The Baby After My Baby With Special Needs
My beautiful-big-baby boy Theo was born almost two weeks ago, and everything about him so far has been incredibly intense.
This third pregnancy was far more intense in terms of how I felt, how sick and tired I was and as a kicker, how long the little bugger stayed in.
The labor and delivery was outta-control intense. We raced and just made it to the hospital; he arrived 48 minutes later at a whopping 9.9 pounds. We can all go ahead and just agree that my vagina and I get a gold freaking star for this one.
But what I’m finding even more intense is how I feel now. The awe I felt when my first two children were born is there. The overpowering sense of love is there. The feeling like he belongs and was always meant to be a part of our family is there. But a new feeling, one I can’t shake, is also present.
A feeling I blame his big sister for.
You see, with our daughter Pip we were, in a way, cheated out of the “newborn stage.” She was born, and days later we were told she had Down syndrome, congenital cataracts, congenital heart defects and more. We went from being in a “new parent bubble” to trying to keep our daughter alive and get through each surgery, each challenge, each hurdle. We went from innocently kissing her sweet newborn head to kissing through tears while begging God to let us keep her. We went from figuring out each other’s bodies and breastfeeding to learning how to put in a feeding tube and look for signs of heart failure. We went from looking into her beautifully speckled Brushfield-spotted eyes to maneuvering an itsy bitsy contact into one of them, patching the other and constantly being aware of if the contact was in place. We went from nothing was wrong, to what felt like everything was, in just a matter of days.

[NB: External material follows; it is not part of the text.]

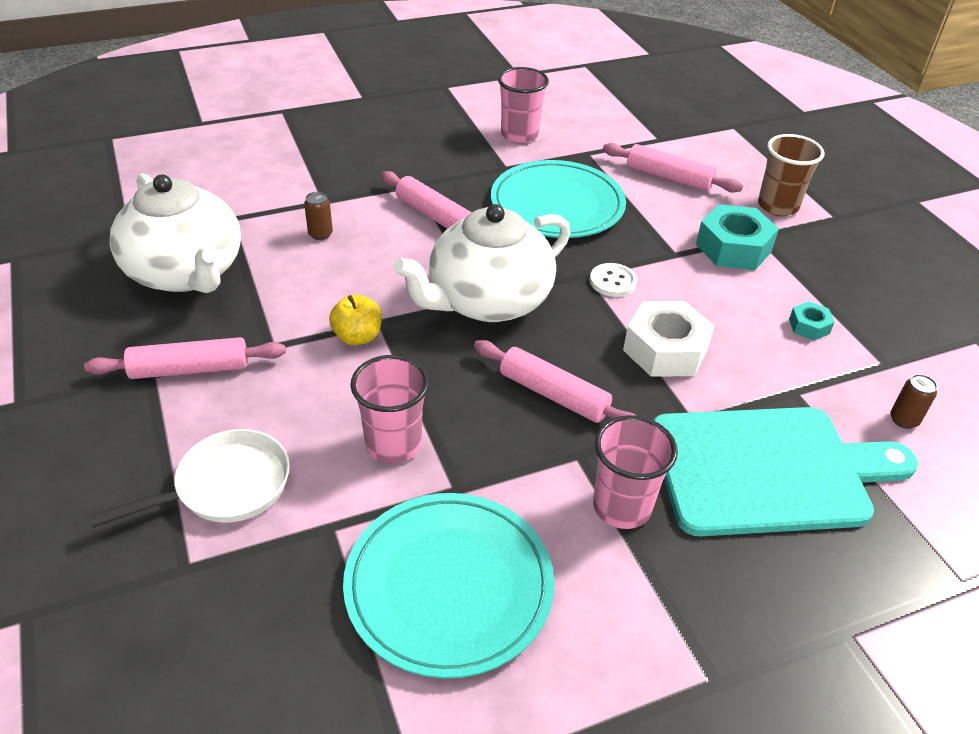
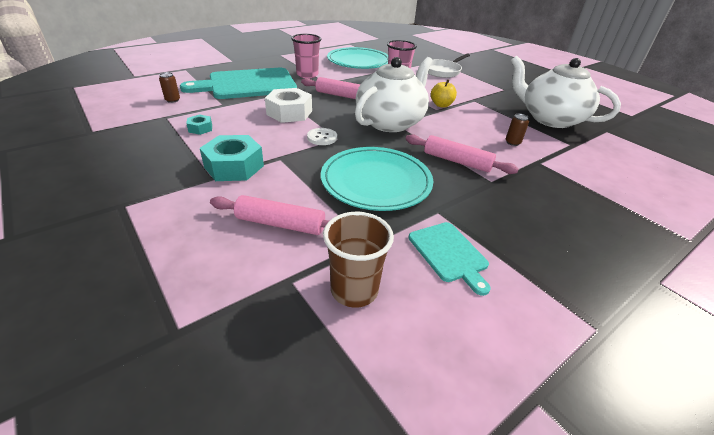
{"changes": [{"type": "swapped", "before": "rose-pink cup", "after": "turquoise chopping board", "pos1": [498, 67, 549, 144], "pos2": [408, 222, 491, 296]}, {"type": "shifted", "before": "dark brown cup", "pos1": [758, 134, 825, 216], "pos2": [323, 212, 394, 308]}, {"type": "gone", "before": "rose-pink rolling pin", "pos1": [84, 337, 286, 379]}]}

In a way it’s coming back to haunt me now. I don’t think I got to truly think about it during the time because it was just survival mode and then move forward.
But now every time Theo snuggles into me, I subconsciously think, “Oh no, little guy your contact” and then have to stop myself because he doesn’t wear them. When Theo is breathing erratically, instead of knowing all newborns do this, I automatically remember the signs of heart failure and begin to panic a little. And even though I know he doesn’t have Down syndrome, I’m checking the folds of his neck and the creases in his hands.
It’s almost as if I have to relearn to just… be still, take in and enjoy this “newborn” stage that I missed with my daughter.
In a way I’m kinda thankful for having my last baby after a baby with special needs. It’s making everything more intense, but it’s also making me more grateful, more aware of every passing moment and more appreciative of what we’ve been through and what an absolute gift every baby and every day really is.